Just... WTF? HOW? It's a frelling A3 piece of paper!
I've searched the living room, bedroom and kitchen to no avail.
After a few fruitless minutes on Google I eventually established who the original artist was, and you can buy the chart for the design, thankfully, for about £4.50 ($6.99), but I'd rather not have to resort to that, especially as it's a downloadable design and I don't have a printer, so would have to sit there and copy out the bloody symbols by hand. Which, no.
So yeah, no real update despite two day trips in the pleasant weather, because this is just bloody infuriating.

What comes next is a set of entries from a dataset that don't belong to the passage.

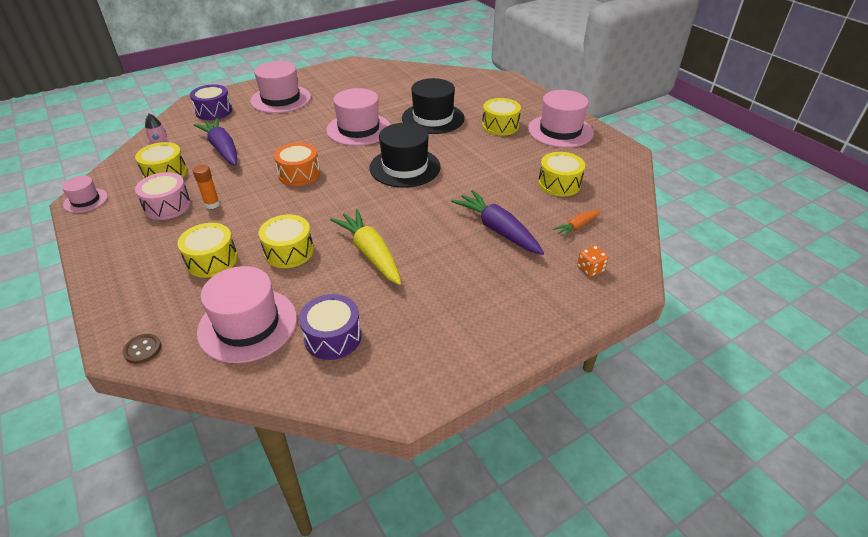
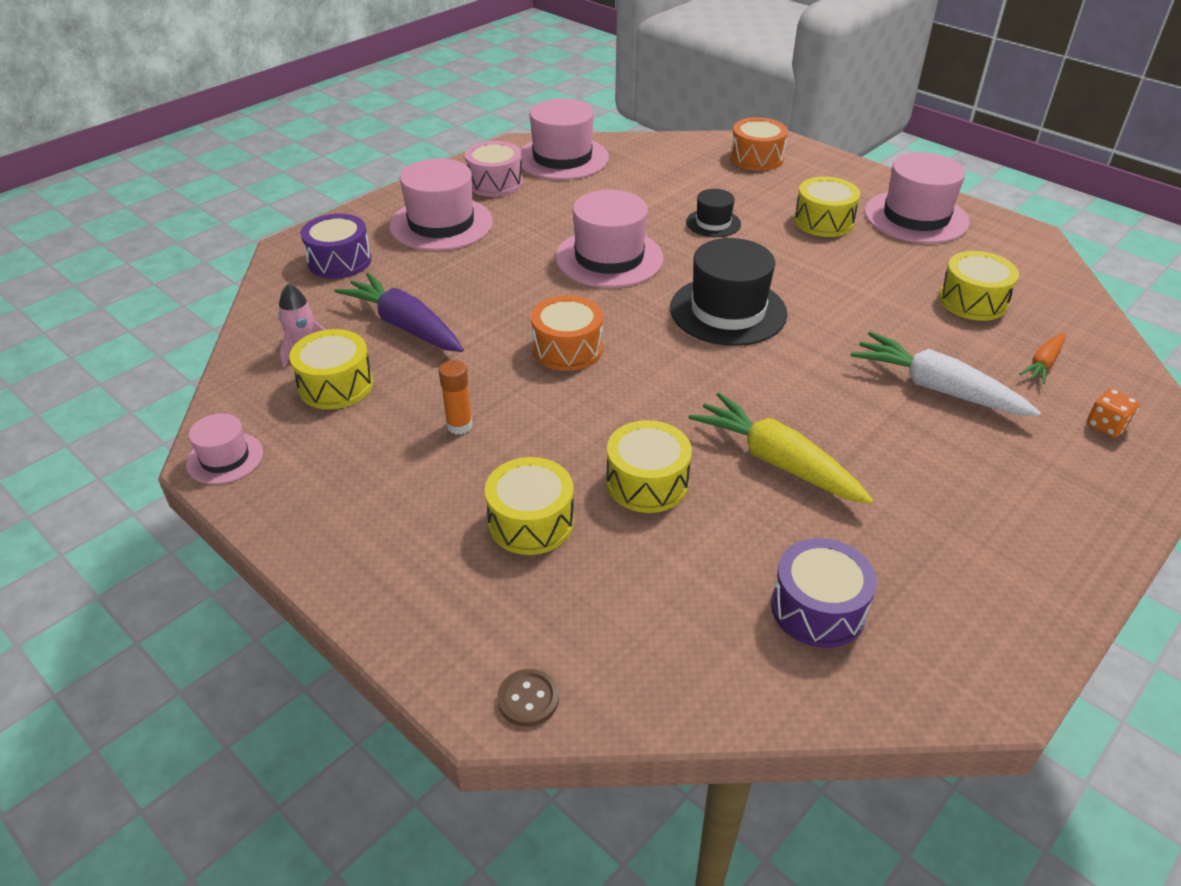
camera: 15 degrees left, 0 degrees up
(167, 206) = (383, 442): pink drum -> pink drum (495, 183)
(248, 325) = (670, 618): pink hat -> pink hat (562, 158)
(433, 118) = (713, 223): black hat -> black hat, size x0.53
(486, 85) = (756, 158): none -> orange drum
(498, 230) = (937, 389): purple carrot -> white carrot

My only thought is that it somehow ended up in the bin and has been thrown away, but I don't see how it could have done because it wasn't even on the arm of the sofa or anything. I've checked under the cushions, under the sofa, under the chair, in envelopes I know full well have not been moved for months, in that stupid It-Must-Be-Somewhere mentality which hopes that turning the place upside down will result in the lost item miraculously appearing. Alas, I fear it's gone the same place as the metal tape measure, whch I've not seen in over a year.
STUPID BLOODY GREMLINS STOP EATING MY THINGS!